Remembering the “Golden” boy

Two years ago I went to Houston for a Wives Healing Journey weekend. I have to tell you, I went in defensive and more than a little defiant, and it turned out to be one of the truly defining events of my life.  If you can go, I recommend it.  And I hope more resources become available for us, because so far as I know, this is IT and one thing simply isn’t enough.

During the course of the weekend, I cried enough to use a giant box of tissues (I, who never cry!) which in itself was a wonderful release. But I also got past the nagging anger and bitterness that have dogged me for more than thirty years to remember the boy I used to know and love. I’m not sure that wasn’t equally difficult because he seems so terribly far away, now, replaced with someone so very different, and that’s cause for a different grief.

Remembering DH as he used to be, I was shocked to realize I still love that dear, beautiful boy who is buried somewhere under all the ugliness he’s piled on over the years. And being able to love him has been revolutionary for me.

No, I don’t mean a romantic love.

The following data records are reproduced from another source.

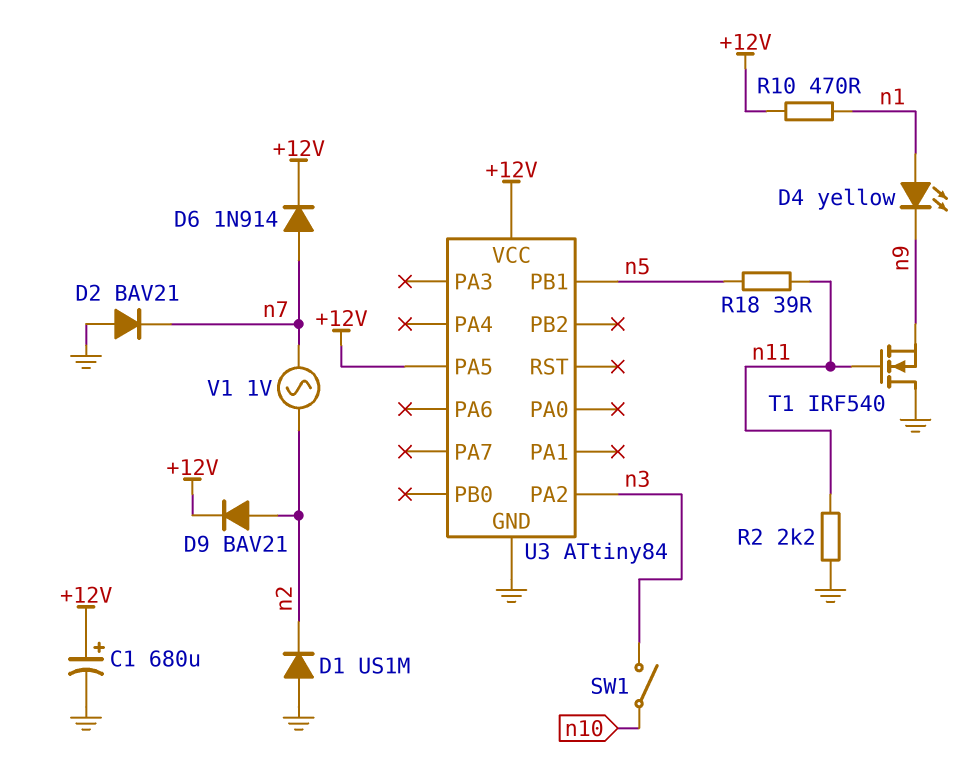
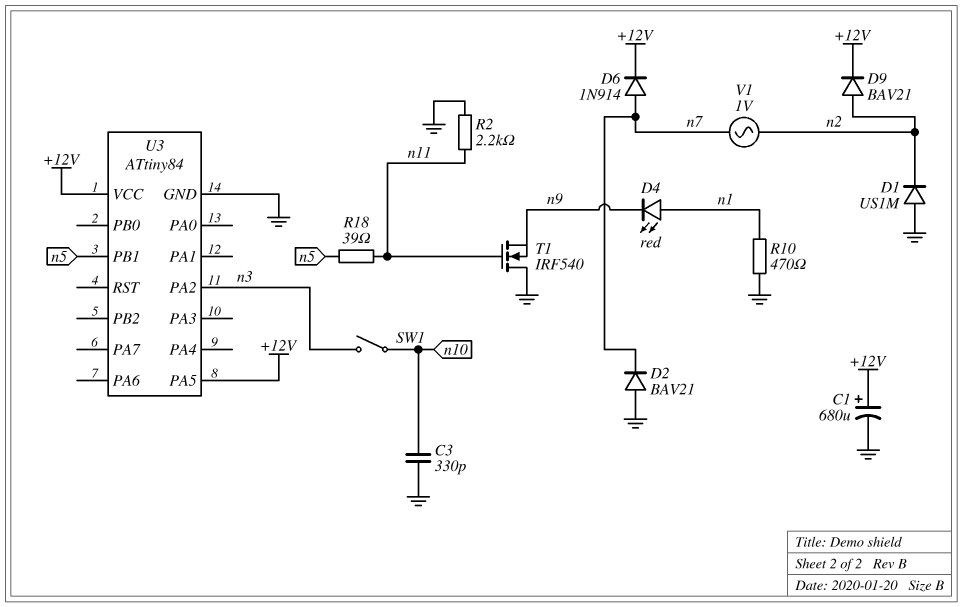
C3: none -> 330pF (GND, n10)
D4: LED yellow (A n1, K n9) -> LED red (A n1, K n9)
R10: 470 (+12V, n1) -> 470 (GND, n1)

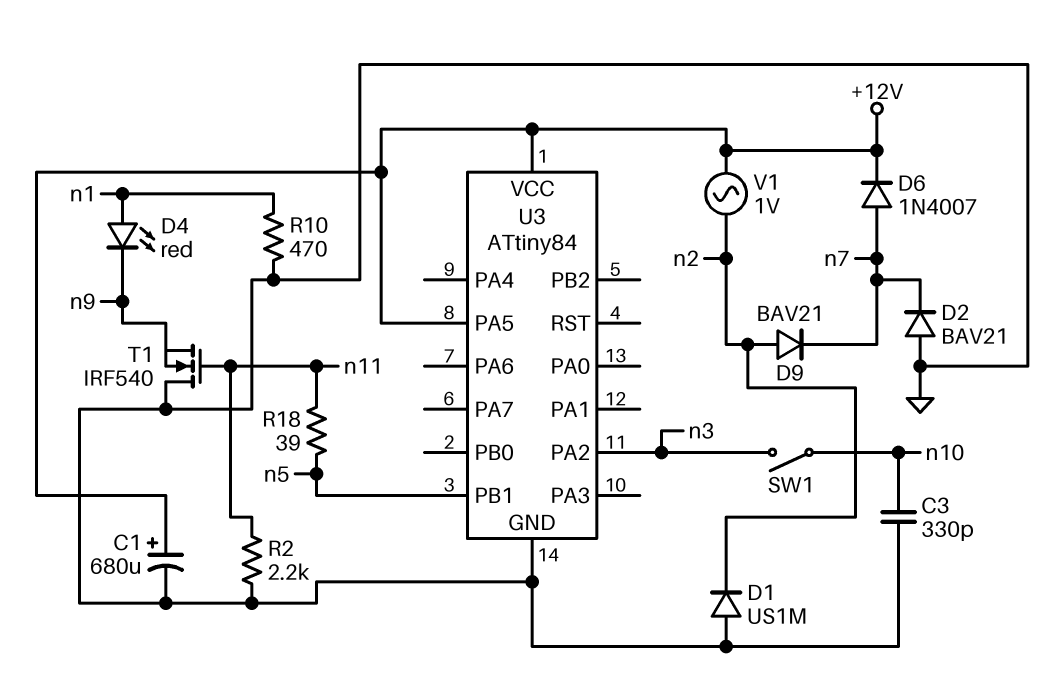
D6: diode 1N914 (A n7, K +12V) -> diode 1N4007 (A n7, K +12V)
D9: diode BAV21 (A n2, K +12V) -> diode BAV21 (A n2, K n7)
V1: AC 1V (n2, n7) -> AC 1V (+12V, n2)

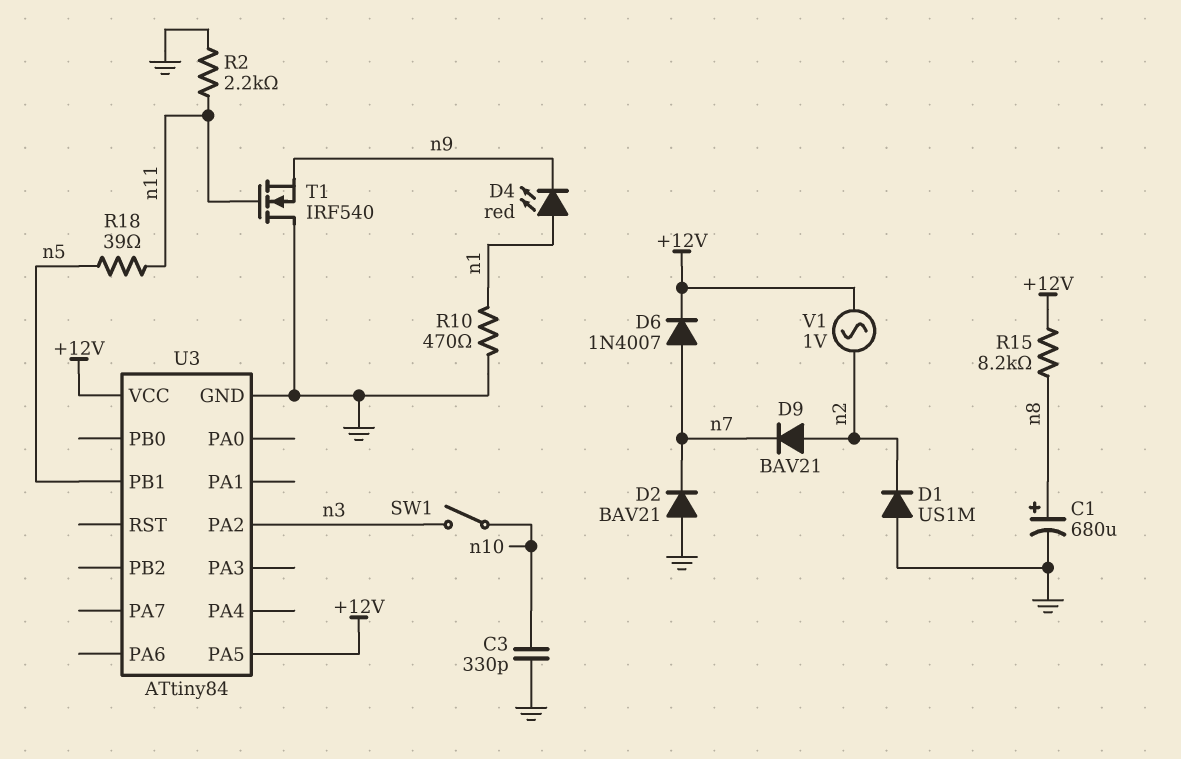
C1: 680uF (plus +12V, minus GND) -> 680uF (plus n8, minus GND)
R15: none -> 8.2k (+12V, n8)

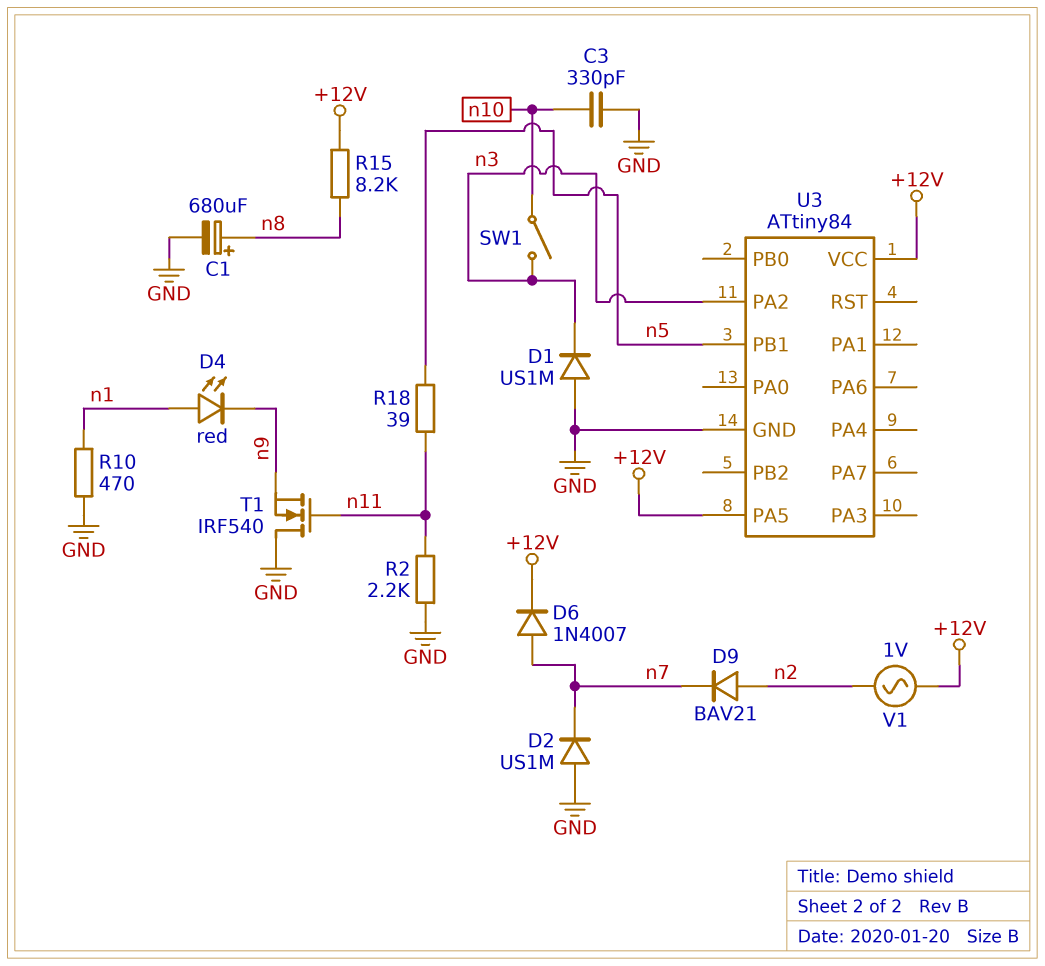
D1: diode US1M (A GND, K n2) -> diode US1M (A GND, K n3)
D2: diode BAV21 (A GND, K n7) -> diode US1M (A GND, K n7)

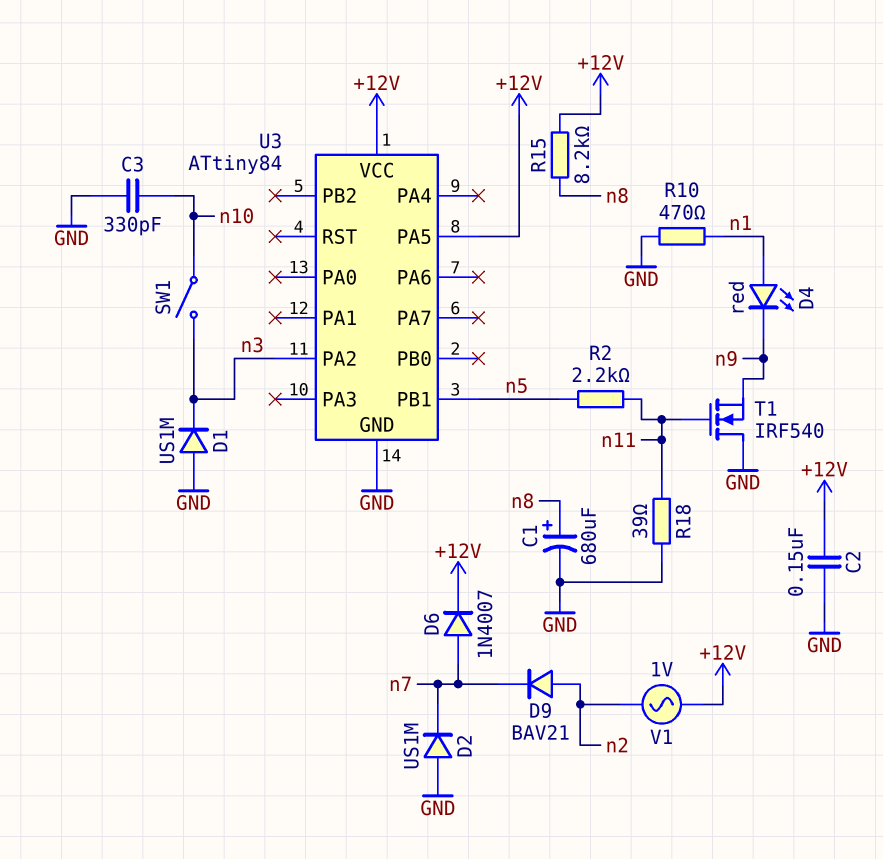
C2: none -> 150nF (+12V, GND)
R2: 2.2k (GND, n11) -> 2.2k (n5, n11)
R18: 39 (n5, n11) -> 39 (GND, n11)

The time and possibility for that is long past and won’t return. I mean a love leading to an appreciation for that better self I used to see, a desire for him to be restored to his better self, a desire for true and authentic Good in his life. Good, even though I’ll probably never be able to see it or benefit from it. The Greeks called this particular type of love agape; in Latin, it’s caritas (charity).

It’s understandable and — more than acceptable; it’s necessary, I think, to be angry over what has happened to us. But when we focus on and cling to hating that person who hurt us, we trap ourselves.

The fact is, DH isn’t a monster, and he never has been.  I lost sight of that for a while, too long a while.

Love is the only way out, back into peace and joy.